Life happens at places. Life happens on Wander. Request an invitation at http://onwander.com
Life happens at places. Life happens on Wander. Request an invitation at http://onwander.com
Life happens at places. Life happens on Wander. Request an invitation at http://onwander.com
NEED TO GET A JOB IN ONE OF THESE AWESOME PLACES
8 companies with cool employee work perks
On average, Americans spend 50 minutes commuting to work every day, and you’re likely to spend more time with your colleagues during the week than you will with your family. With work like this, it’d be nice to have some super cool incentives at the office, right?
Here are 8 companies with super awesome work perks.
1. Google. Lunch, snacks, beer and rock climbing are all provided free of charge for Google employees. Reimbursement benefits include adoption fees, tuition, charities, and take-out meals for new parents during maternity leave. Employees can even bring their dog to work whenever they want.
2. Netflix. No official work hours of any kind are posted. Instead of measuring people by how many hours they work, employees are paid based upon what work they get done. There’s also no specified limit to “vacation time.” As long as workers get their allotment of work finished, they can take off whenever. Another added bonus? No dress code.
3. Zappos. Employees are given monthly allowances of $50 to award to other deserving co-workers. Management reviews the top recipients for a winner to receive a $150 Zappos gift card, covered parking spot and an office parade in his honor. Breakfast, lunch and snacks are on the house, and the company even offers “nap rooms” for employees.

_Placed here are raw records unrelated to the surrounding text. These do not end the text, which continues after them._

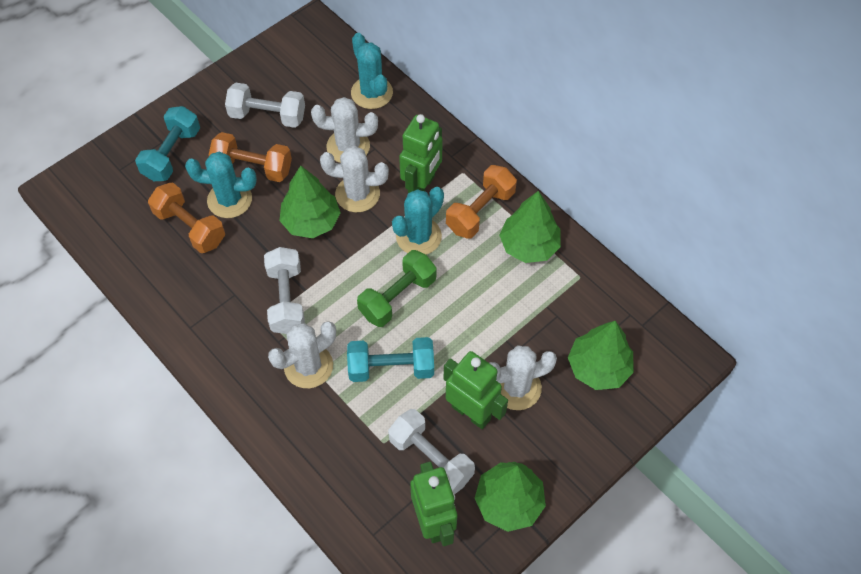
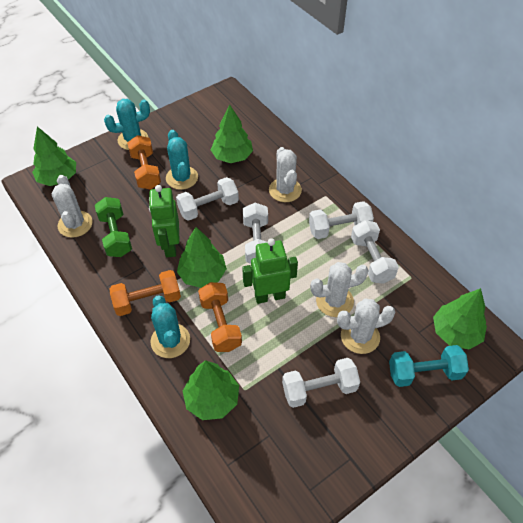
green robot: 3 -> 2
green tree: 4 -> 5
turquoise dumbbell: 2 -> 1
white dumbbell: 3 -> 5

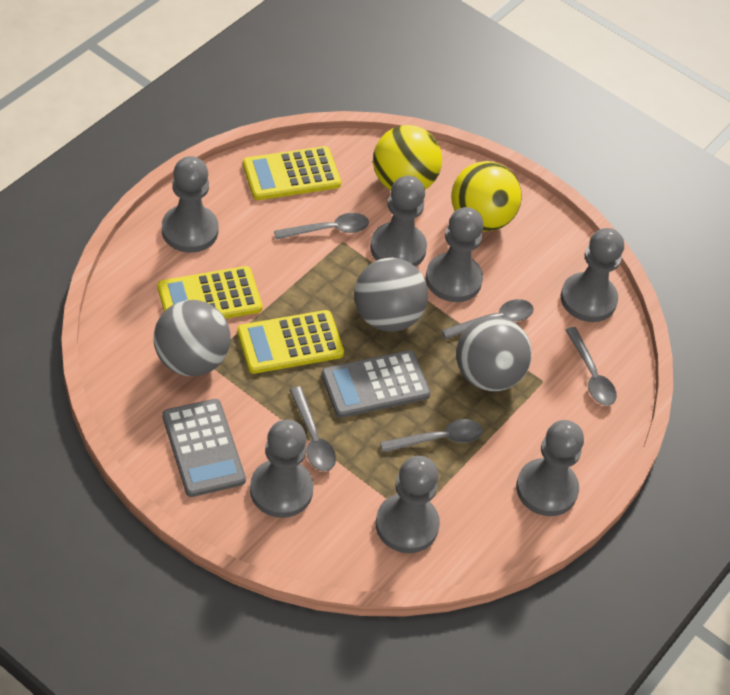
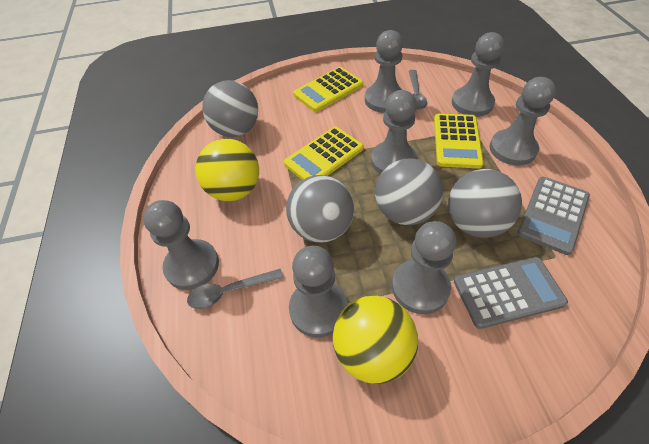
grey ball: 3 -> 4
grey spoon: 5 -> 2

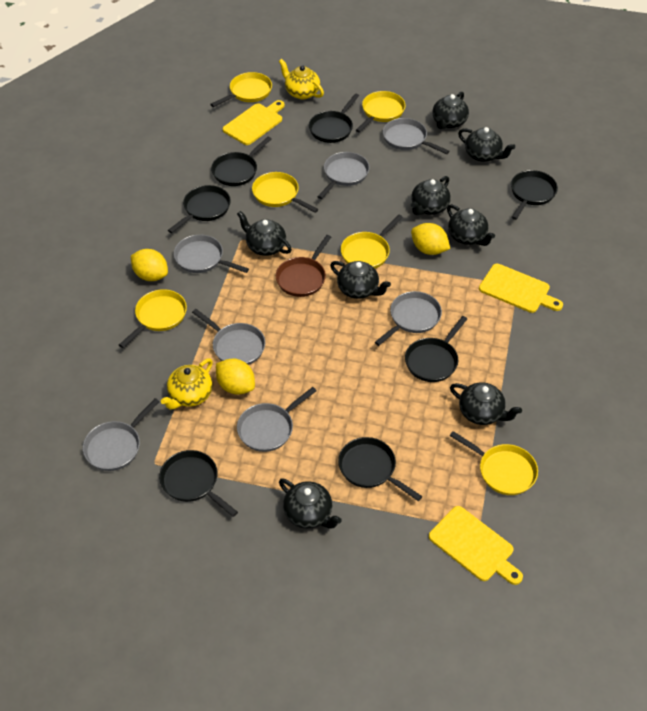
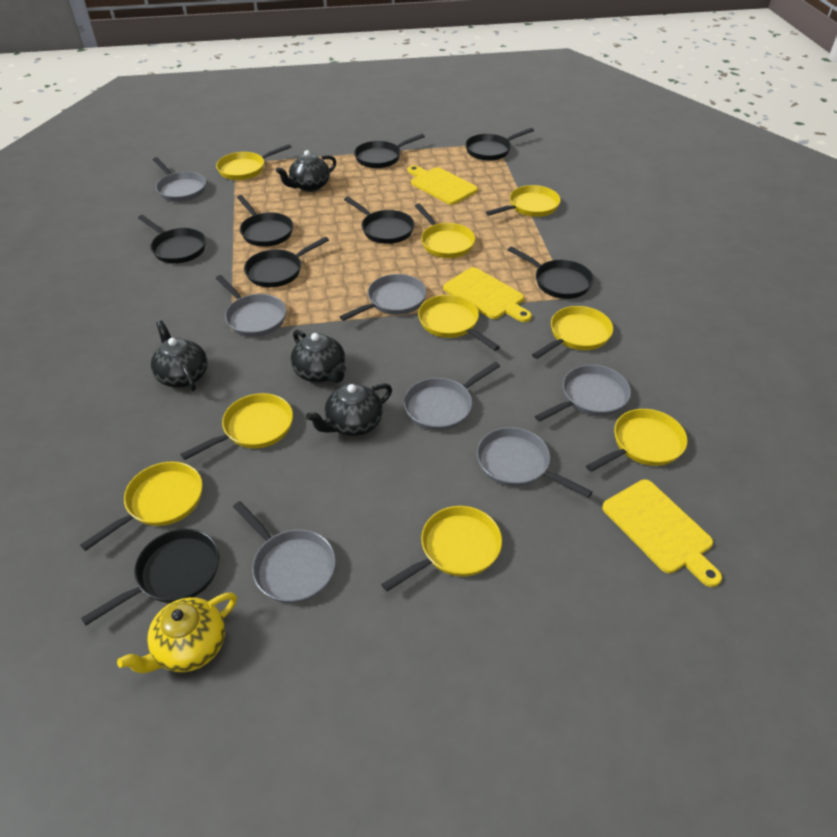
black pan: 7 -> 8
black teapot: 8 -> 4
brown pan: 1 -> 0
yellow lemon: 3 -> 0
yellow pan: 6 -> 9
yellow teapot: 2 -> 1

4. Boston Beer Co. Monthly cake-and-beer parties are given to celebrate employee birthdays, and all 700 workers get to choose two cases of beer to imbibe for free each month. This, of course, allows them to all be familiar with their product.
5. SendGrid. A full fridge of beers in the break room, fresh baked cookies once a week, and burritos and tacos from the unlimited account at the Chipotle downstairs are a few of the employee perks at the company. Worried about all the food getting added to your middle section? No problem. They also provide free gym membership for all 40 local employees, a ping pong table and ski passes.
6. Qwiki. Employees are reimbursed for all and any of their transportation to the office – whether that is a train ticket or a free bike. A company laundry and dry cleaning service is available to drop off your dirty clothes at when you get to the office, and you can also start your day off by giving the DJ booth a spin on the way to your desk.
7. Electronic Arts. Employees get to enjoy special screenings of blockbuster movies prior to release date, all thanks to the company’s high-profile entertainment partners. Oh, and the fact that you work for a video game company is pretty cool in itself.
8. Southwest Airlines. Unlimited free travel on the airline is a mega perk for the airline’s employees. This offer is even extended to spouses and partners, too. And four “buddy” passes each quarter are also given. Employees also receive discounts on partner airlines, hotels and car rentals.
Cake-and-beer parties? Cake-and-beer parties??!!
And here we were looking forward to the Kiplinger summer ice cream social …
As I don’t know about tomorrow, I never save the best for later.

nowonder
(via hitthemalls)
His face was money-green and in his eyes there could be seen
Dollar-signs that seemed to glitter as he reckoned up the score.
“Cash flow,” the banker said, and nothing more.
I had always thought it fine to show a jet black bottom line.
But the banker sounded a resounding, “No.
Your receivables are high, mounting upward toward the sky;
Write-offs loom. What matters is cash flow.”
He repeated, “Watch cash flow.”
Then I tried to tell the story of our lovely inventory
Which, though large, is full of most delightful stuff.
But the banker saw its growth, and with a mighty oath
He waved his arms and shouted, “Stop! Enough!
Pay the interest, and don’t give me any guff!”
Next I looked for noncash items which could add ad infinitum
To replace the ever-outward flow of cash,
But to keep my statement black I’d held depreciation back,
And my banker said that I’d done something rash.
He quivered, and his teeth began to gnash.
When I asked him for a loan, he responded, with a groan,
That the interest rate would be just prime plus eight,
And to guarantee my purity he’d insist on some security—
All my assets plus the scalp upon my pate.
Only this, a standard rate.
Though my bottom line is black, I am flat upon my back,
My cash flows out and customers pay slow.
The growth of my receivables is almost unbelievable:
The result is certain unremitting woe!
And I hear the banker utter an ominous low mutter,
“Watch cash flow.”Herbert S. Bailey, Jr.